The next year, Travolta co-starred with Australian singer Olivia Newton-John in Randal
Kleiser's popular, spirited, nostalgic 50s film Grease (1978) with smutty dialogue - it was a
former 1972 hit Broadway musical that brought two big hit songs: "Summer Nights" and "You're The One That
I Want", to the charts. (The film's only nomination was Best Song for "Hopelessly Devoted to You.") It was
about two lovers, Australian transfer student Sandy (Newton-John) and American greaser Danny Zucko
(Travolta), who enjoyed a summertime romance but had to adapt to new roles back in their high school cliques,
the T-Birds and the Pink Ladies. Its popularity made it one of the highest grossing movie musicals ever. Olivia
Newton-John's follow-up film was a disaster -- the musical roller disco fantasy Xanadu (1980), in which she
starred as a Greek muse in Los Angeles alongside co-star Gene Kelly.

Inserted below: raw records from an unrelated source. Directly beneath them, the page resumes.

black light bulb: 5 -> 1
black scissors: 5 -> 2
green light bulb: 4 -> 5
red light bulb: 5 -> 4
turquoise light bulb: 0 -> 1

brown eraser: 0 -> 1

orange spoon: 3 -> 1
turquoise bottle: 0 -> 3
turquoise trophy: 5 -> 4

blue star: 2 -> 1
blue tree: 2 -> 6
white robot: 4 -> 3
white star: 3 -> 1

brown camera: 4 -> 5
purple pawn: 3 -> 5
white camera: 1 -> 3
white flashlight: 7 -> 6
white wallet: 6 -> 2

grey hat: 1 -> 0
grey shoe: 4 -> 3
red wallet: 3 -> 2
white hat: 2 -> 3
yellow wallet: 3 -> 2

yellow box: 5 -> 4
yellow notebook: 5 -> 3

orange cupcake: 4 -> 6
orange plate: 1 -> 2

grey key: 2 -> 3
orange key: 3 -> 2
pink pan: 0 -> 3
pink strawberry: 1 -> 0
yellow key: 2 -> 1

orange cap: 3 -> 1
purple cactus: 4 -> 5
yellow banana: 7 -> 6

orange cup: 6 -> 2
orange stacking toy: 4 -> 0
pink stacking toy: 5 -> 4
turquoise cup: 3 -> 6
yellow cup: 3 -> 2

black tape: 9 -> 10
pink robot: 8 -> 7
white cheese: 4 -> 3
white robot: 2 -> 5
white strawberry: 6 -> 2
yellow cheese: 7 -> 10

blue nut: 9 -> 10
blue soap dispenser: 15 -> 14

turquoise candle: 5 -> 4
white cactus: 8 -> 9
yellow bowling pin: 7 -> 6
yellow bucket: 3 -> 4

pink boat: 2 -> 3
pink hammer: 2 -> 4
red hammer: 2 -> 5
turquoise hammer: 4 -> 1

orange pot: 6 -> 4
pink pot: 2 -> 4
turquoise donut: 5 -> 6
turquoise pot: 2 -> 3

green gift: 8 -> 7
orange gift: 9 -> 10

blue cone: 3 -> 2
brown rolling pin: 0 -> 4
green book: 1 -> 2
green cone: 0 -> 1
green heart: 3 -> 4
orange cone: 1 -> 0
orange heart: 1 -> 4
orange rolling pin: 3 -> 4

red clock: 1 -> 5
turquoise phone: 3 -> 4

Patricia Birch's lesser sequel, Grease 2 (1982), her debut film as director (she had choreographed the original
film) maintained the same locale, Rydell High School, but brought a new cast including Michelle Pfeiffer and
Maxwell Caulfield. A run of hippie/religious musicals included Godspell (1973) - adapted from the successful
Broadway musical, Norman Jewison's Jesus Christ Superstar (1973) (with an Andrew Lloyd Webber-Tim
Rice score), and Milos Forman's version of Broadway's Age-of-Aquarius hippie stage hit Hair (1979). One of
the most enduring cult musicals of all time was The Rocky Horror Picture Show (1975) - adapted from a 1973
stage production. It was a bizarre midnight movie favorite that built a reputation for audience participation
during screenings. Herbert Ross' energetic rock/dance film Footloose (1984) with Kevin Bacon was a
culturally-significant film with a pounding, hit soundtrack. Similarly, the sleeper hit film Dirty Dancing (1987)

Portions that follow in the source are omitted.